Le petit fantôme que l'on voit dans Tout le monde aime Jeanne est une créature chevelue, ni homme ni femme, qui harcèle l'héroïne toute la journée : "Une sorte de représentation de la honte. C’est aussi la mémoire de toutes les voix entendues qui s’accumulent dans le cerveau de Jeanne", précise Céline Devaux, en poursuivant :
"Les longs cheveux, ça me faisait d’abord rire, mais ça me permettait surtout de transformer ce petit fantôme, de jouer avec son apparence. J’avais envie de raconter ce qui se passe dans la tête de cette femme qui perd complètement pied. C’est aussi un ressort comique énorme, parce qu’on peut jongler entre ce qu’elle dit et ce qu’elle pense vraiment."
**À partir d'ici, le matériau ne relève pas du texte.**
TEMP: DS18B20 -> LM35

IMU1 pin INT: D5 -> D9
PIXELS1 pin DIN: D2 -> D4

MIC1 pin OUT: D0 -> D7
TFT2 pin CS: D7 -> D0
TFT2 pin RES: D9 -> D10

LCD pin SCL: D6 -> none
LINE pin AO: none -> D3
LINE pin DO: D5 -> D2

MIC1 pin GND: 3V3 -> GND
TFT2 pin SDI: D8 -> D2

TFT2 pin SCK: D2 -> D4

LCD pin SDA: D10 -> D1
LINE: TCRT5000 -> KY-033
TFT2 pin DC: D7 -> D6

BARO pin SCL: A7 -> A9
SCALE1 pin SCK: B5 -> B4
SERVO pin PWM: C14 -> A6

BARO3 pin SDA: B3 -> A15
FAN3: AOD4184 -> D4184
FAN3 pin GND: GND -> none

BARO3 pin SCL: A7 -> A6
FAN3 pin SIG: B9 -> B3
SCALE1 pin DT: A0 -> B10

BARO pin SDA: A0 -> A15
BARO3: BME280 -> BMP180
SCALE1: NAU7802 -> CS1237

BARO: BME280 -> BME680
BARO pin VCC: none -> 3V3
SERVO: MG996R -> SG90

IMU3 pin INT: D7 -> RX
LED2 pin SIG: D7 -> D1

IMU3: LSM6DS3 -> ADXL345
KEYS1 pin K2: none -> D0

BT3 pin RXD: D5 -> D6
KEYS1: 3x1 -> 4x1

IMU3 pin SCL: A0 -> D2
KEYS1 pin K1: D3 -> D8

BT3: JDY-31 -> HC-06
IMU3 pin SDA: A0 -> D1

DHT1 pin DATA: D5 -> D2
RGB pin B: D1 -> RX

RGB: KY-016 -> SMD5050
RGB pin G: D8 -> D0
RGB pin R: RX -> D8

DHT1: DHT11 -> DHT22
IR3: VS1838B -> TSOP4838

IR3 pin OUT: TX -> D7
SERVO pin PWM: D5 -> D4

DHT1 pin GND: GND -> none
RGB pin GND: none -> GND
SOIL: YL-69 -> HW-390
Tout le monde aime Jeanne a été présenté à la Semaine Internationale de la Critique au Festival de Cannes 2022 en séance spéciale.
Céline Devaux a la même technique depuis qu'elle a commencé à faire des films : elle dessine tout à la main, avec de la peinture acrylique ou des feutres sur une feuille transparente. "Sous cette feuille, j’ai une tablette lumineuse, et au-dessus, un appareil photo. Je dessine sur cette surface qui me permet de gratter la peinture, de faire évoluer le même personnage sur un même support et d’improviser", explique la cinéaste.
Céline Devaux a rencontré le compositeur Flavien Berger lorsqu'ils étaient étudiants. Les deux amis sont partis à Lisbonne pendant l’écriture du scénario, pour se faire une cartographie de souvenirs sonores (des sons de la ville, d’événements particuliers, etc.). La réalisatrice se rappelle :
"Dans les musiques que Flavien a composées pour le film, il y a aussi des sons de la vraie vie : des bruits de moteur, des bruits aquatiques, des bruits de rue. C’est un orchestre de sons réels et inventés, organisés pour qu’on ne sente pas les coutures, qui nous transporte sans qu’on puisse comprendre comment ni pourquoi, et il ne reste que l’émotion."